It is the smell and _unnaturalness_ of the Glow Cloud that raises the hair over Carlos' body; he knows that this is an Abomination, something that should not be suffered to exist: defying nature and physics and any moral, karmic rules with impunity until all the scientist can see is Death and hear, echoing chaotically, tolling like a bell, the words _All Hail the Glow Cloud_ over and over again in his mind until all he can ever hope for is blessed _silence_. The words resonate, compelling something within him that urges nothing more than for the dark-eyed man to submit--worship at a ( _this_ ) god's altar, wonder at the truly finite nature that he himself is part of (human and mortal, nothing constant, nothing that will ever be catalogued as ' _in_ finite)--and yet, through it all, there is some objective, rational part of Carlos that says _no_ and rejects the demand, observes the phenomenon and tries, instead, to come up with a rational explanation for all of this that he knows will never be true and will always be nothing more than a hypothesis that he shall cling to like a prayer.

_All Hail the Glow Cloud._

The stench of rotting things intensifies for one long, endless moment--

And then there is the brief touch of feathers against his cheeks, like a memory long ago forgotten and lighter than a butterfly's chaste kiss, and silence once more rings through Carlos' mind. He feels empty, drained of everything that he is-was-ever shall be, and exhaustion pulls demandingly at his limbs until the scientist can do nothing less than fall to his knees. The movement jars his body, shudders overtaking legs and arms and torso, and--there, once more--there is the gentlest touch of feathers.

Carlos remembers Old Woman Josie's words and, for one shining moment, he _believes_.

(It does not last long, however, and before long Carlos is once more scribbling theories about solar flares and atmospheric phenomenon into the worn pages of his journal, science and math and rationality overtaking--by choice, desperate for anything else--belief and superstition, myths and legends and the impossibility that is Night Vale and her many citizens and landmarks.
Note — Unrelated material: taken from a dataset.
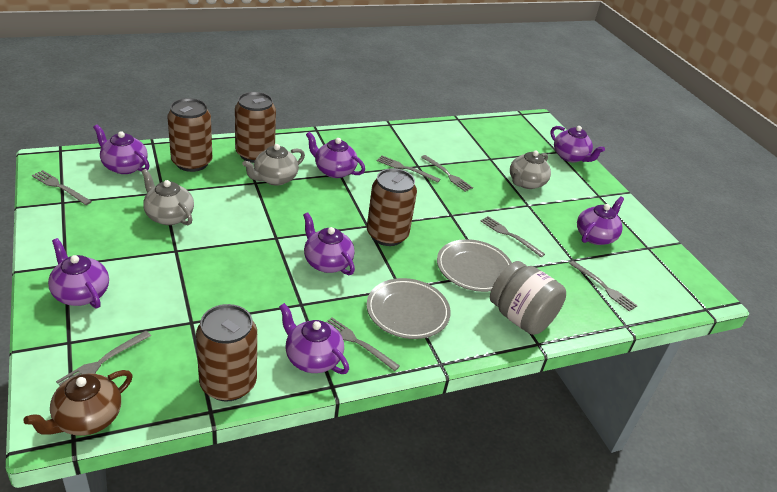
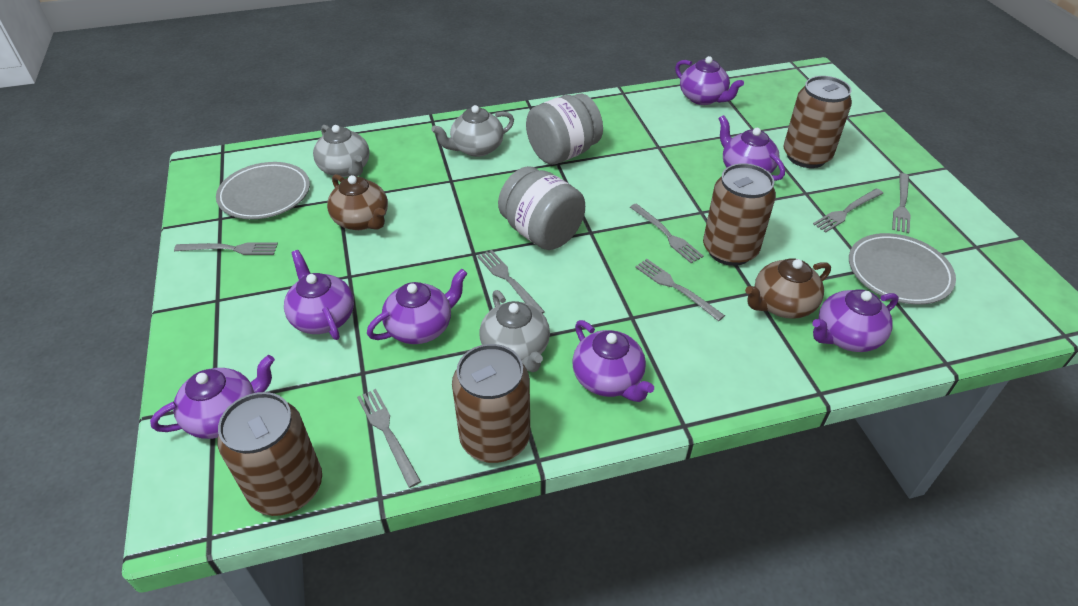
brown teapot: 1 -> 2
grey jar: 1 -> 2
It is easier _not_ to believe because Carlos is a scientist and he came here, to this little desert town, to prove so many of his colleagues wrong, to place himself within the annals of scientific history when he solves this puzzle, and it is horrifying to consider anything else a possibility because there is too much, _too much_ , and Carlos has spent his entire life _not believing_. The monsters beneath his bed faded with the passing of time, as body matured into adulthood, and this too shall pass into less-than-memory. Carlos is Science and Rationality, and he will give truth to the Glow Cloud, shall give Truth to all of Night Vale.)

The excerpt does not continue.